The plaintiffs have not directly questioned the constitutionality of the jeopardy assessment provisions of the Internal Revenue Code but the Court is of the opinion that if this were a case of first impression this Court would be inclined to hold these provisions unconstitutional. The case of Phillips v. Commissioner, 1931, 283 U.S. 589, 51 S. Ct. 608, 75 L. Ed. 1289, has been cited and followed by the Courts as authority for the proposition that the jeopardy assessment statutes are constitutional. Continental Products Co. v. Commissioner, 1 Cir., 1933, 66 F.2d 434; Dyer v. Gallagher, 6 Cir., 1953, 203 F.2d 477.

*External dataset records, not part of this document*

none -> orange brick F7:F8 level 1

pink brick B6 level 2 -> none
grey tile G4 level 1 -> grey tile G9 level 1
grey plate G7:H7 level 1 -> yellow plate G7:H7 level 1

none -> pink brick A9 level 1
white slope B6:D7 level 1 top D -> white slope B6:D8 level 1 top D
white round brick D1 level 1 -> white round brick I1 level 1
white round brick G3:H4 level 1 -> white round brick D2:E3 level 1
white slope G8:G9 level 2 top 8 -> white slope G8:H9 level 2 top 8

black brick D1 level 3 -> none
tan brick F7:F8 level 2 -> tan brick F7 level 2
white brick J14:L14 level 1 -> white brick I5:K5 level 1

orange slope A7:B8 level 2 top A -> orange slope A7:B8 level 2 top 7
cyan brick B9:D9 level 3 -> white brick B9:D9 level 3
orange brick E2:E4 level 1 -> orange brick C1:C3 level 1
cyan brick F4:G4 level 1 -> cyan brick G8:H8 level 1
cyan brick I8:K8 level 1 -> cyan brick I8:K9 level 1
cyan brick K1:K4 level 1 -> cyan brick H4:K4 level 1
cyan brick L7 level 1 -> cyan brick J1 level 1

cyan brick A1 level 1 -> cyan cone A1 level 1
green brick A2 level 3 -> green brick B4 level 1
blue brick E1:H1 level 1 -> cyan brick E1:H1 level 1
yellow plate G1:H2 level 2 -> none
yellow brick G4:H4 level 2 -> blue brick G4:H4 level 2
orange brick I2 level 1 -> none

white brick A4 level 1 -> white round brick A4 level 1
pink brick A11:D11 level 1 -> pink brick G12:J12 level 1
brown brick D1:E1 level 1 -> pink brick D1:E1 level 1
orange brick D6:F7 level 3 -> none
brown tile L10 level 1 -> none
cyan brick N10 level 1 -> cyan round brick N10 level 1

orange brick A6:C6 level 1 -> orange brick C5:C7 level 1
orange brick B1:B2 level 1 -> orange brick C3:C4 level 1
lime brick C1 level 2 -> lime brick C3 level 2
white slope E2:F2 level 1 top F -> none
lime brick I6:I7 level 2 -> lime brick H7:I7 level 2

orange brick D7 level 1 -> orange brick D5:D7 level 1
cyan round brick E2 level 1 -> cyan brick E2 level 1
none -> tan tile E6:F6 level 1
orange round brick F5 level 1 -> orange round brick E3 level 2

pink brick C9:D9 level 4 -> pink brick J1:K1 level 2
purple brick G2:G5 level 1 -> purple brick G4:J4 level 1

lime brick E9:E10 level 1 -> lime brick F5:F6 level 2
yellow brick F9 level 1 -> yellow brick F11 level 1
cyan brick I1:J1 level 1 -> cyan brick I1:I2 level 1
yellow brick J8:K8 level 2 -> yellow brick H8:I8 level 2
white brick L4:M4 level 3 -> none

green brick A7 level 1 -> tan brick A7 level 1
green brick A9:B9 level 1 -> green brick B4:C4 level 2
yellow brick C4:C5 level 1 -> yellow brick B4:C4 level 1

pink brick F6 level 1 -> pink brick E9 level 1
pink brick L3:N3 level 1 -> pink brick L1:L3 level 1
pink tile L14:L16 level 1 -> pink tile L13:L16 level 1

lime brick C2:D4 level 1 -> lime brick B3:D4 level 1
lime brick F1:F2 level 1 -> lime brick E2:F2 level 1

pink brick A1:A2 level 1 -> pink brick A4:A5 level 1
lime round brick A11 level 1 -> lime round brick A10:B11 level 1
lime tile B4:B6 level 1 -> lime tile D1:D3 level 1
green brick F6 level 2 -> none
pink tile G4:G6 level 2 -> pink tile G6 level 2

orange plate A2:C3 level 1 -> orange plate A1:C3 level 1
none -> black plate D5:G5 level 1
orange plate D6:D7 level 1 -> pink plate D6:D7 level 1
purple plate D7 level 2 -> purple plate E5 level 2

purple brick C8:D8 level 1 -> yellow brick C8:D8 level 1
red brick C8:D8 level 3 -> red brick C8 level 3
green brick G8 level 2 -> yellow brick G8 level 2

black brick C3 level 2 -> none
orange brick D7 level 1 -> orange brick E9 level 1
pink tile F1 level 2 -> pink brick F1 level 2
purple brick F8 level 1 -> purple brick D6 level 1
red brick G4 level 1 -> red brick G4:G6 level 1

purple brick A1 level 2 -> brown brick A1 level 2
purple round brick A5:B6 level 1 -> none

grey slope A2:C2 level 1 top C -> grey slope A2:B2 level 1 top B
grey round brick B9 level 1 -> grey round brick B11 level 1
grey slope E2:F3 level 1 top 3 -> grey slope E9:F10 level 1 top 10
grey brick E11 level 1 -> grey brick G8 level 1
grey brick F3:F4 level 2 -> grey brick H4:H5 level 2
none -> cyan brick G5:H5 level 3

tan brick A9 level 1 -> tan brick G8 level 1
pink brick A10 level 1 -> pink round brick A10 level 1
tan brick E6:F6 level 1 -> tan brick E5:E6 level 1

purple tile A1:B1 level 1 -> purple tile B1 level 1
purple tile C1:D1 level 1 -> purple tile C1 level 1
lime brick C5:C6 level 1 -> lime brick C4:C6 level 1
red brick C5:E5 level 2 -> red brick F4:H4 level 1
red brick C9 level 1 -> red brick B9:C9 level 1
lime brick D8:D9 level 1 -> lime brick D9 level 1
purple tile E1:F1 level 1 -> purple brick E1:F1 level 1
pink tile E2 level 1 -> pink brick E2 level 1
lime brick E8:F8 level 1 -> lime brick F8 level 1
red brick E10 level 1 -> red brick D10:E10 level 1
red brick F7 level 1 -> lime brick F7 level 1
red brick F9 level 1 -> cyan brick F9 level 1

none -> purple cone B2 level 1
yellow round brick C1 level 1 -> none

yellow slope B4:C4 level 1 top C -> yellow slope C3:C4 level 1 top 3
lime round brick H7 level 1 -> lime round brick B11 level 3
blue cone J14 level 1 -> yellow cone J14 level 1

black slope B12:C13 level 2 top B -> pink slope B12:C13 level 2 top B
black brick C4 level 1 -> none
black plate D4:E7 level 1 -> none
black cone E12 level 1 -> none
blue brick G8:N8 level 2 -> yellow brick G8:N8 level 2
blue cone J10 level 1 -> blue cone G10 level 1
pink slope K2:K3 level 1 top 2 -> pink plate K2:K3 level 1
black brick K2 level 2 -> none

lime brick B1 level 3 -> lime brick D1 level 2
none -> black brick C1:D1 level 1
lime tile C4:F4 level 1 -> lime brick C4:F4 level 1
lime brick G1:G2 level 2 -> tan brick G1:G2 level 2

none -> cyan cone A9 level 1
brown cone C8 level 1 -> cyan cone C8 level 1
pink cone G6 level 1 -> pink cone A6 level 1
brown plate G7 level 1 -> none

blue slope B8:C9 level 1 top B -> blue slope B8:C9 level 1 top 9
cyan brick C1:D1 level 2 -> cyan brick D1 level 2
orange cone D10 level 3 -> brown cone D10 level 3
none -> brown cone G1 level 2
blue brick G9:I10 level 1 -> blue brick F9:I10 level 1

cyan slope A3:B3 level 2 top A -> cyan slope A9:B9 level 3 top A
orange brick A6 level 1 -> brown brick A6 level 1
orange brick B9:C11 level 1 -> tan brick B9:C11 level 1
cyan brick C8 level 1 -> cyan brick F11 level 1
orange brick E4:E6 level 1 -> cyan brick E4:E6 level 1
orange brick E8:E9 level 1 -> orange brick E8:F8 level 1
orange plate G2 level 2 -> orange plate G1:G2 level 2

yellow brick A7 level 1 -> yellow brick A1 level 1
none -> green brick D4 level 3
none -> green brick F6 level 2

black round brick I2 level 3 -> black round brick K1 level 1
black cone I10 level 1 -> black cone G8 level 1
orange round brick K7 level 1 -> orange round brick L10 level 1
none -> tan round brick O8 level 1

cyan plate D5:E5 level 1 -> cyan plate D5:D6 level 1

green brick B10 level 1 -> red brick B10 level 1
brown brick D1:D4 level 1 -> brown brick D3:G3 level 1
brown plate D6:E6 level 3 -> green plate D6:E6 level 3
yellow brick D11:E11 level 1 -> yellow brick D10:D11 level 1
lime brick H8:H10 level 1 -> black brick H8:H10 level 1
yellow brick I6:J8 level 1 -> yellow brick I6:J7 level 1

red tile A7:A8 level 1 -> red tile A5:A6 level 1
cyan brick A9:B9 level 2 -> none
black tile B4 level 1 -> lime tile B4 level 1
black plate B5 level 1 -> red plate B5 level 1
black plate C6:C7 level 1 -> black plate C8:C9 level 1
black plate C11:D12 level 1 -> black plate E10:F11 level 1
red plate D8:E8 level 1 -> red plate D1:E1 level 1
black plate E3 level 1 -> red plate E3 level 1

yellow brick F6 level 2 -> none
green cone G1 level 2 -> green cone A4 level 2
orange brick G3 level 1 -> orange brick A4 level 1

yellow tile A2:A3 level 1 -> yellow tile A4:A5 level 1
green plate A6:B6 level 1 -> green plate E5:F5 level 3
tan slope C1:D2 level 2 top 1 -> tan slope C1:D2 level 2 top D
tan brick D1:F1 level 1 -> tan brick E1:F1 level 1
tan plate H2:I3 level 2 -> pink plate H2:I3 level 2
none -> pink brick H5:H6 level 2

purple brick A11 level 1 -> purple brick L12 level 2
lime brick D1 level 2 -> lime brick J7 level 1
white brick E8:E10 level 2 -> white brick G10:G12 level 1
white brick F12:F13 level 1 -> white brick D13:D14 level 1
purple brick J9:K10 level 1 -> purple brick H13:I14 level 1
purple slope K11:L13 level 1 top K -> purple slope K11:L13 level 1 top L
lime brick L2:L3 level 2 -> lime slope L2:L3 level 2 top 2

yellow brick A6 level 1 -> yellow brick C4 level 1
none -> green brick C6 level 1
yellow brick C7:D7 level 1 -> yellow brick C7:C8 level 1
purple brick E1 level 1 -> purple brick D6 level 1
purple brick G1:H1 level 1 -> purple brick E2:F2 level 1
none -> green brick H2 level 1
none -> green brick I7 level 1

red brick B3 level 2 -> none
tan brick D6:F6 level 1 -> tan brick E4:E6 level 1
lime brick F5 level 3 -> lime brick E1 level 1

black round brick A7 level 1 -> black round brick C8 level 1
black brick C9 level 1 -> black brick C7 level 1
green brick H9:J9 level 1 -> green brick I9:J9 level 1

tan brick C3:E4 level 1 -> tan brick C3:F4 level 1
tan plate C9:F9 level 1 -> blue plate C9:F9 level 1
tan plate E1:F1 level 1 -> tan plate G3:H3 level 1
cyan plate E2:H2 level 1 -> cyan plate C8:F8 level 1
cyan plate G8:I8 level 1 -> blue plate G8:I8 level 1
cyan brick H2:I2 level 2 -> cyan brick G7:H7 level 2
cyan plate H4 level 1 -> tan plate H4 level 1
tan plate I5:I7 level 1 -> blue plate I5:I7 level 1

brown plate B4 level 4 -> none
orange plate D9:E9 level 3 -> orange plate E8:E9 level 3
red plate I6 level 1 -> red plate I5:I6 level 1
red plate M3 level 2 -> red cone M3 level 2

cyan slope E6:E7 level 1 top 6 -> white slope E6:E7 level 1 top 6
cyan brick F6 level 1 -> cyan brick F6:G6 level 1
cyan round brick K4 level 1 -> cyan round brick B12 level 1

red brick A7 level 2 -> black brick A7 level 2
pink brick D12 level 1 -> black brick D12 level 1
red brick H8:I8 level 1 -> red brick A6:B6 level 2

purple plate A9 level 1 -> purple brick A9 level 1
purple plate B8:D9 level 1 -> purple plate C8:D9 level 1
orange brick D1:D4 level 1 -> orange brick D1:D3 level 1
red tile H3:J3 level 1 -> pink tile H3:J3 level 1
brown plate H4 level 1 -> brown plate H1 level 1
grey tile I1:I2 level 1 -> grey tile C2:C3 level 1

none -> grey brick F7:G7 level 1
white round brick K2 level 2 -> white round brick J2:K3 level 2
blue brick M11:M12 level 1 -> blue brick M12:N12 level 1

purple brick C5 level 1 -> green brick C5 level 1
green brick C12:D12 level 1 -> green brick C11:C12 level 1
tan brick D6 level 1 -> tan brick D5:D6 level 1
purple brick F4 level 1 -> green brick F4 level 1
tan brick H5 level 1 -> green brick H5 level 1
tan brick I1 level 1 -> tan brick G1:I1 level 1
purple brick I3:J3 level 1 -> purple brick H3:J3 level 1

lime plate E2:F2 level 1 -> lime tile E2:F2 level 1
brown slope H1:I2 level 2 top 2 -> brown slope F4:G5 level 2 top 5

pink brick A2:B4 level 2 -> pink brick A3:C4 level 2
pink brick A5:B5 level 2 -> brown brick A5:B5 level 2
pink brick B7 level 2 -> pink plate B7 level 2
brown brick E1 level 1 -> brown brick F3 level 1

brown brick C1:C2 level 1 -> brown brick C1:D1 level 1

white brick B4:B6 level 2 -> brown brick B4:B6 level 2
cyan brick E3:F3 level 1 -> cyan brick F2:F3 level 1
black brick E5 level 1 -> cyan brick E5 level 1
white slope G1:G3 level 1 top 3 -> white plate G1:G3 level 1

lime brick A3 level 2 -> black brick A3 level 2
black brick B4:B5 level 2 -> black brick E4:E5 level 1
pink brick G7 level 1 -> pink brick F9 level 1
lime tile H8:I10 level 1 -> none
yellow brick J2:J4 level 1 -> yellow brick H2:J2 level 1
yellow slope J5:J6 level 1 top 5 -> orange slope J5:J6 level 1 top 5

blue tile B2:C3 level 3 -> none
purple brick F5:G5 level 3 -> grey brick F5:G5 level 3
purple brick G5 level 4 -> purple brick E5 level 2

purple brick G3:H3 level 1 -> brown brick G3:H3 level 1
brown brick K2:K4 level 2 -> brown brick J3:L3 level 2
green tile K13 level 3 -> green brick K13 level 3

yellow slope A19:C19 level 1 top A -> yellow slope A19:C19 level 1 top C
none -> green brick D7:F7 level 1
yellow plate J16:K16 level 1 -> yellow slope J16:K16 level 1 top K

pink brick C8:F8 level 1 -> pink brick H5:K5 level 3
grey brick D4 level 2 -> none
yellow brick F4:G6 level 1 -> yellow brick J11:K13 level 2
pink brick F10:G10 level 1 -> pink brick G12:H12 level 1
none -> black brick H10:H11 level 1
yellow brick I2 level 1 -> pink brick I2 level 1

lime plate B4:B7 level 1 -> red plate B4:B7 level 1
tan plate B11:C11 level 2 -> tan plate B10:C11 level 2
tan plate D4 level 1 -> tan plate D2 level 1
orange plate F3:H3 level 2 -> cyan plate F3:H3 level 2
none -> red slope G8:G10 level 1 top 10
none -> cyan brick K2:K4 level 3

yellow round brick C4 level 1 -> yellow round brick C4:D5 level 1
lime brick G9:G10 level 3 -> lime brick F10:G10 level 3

This Court feels that it is bound to follow the law as it has been so long established but at the same time the Court does take this opportunity to point out that the reasoning in those cases to the effect that the taxpayer is amply protected under the law against any unjust summary seizure of his property (and the attendant destruction and bankruptcy of his business) is against all practical experience when applied to this and most other cases where going businesses are seized. In the instant case every bit of property (inclusive of bank accounts) of both taxpayers (and their wives) has been seized; it would seem to be mere mockery to say they, after they have been stripped of all assets, are protected in that they may either post a bond or pay the three hundred odd thousand dollars of taxes and penalties assessed in order to stay the waste of a forced sale of their assets and the certain destruction of their business. It would seem that in such cases as these common sense dictates that the Courts should be given some leeway in protecting and preserving the assets of a going business and preventing the waste of a forced sale pending the determination of the tax question by a competent tribunal, and that a prompt hearing should be afforded, instead of no provision for such a hearing. Such action by a court, if permitted, would not only preserve the taxpayer's property for the benefit of the Government but, in addition: (1) assure a greater return from the sale of the property by not selling it under forced sale conditions, and (2) would in most cases avoid certain bankruptcy and a needless and wasteful destruction of a taxpayer's going businessindeed his means of livelihood. However, for the first above recited reasons, it is, with considerable reluctance,
*903 Ordered And Adjudged that the prayer for relief contained in Paragraph No. 3 of Page 6 of the Complaint, be and the same is hereby denied.
Done And Ordered in Chambers at Miami, Florida, this 24th day of April, 1957.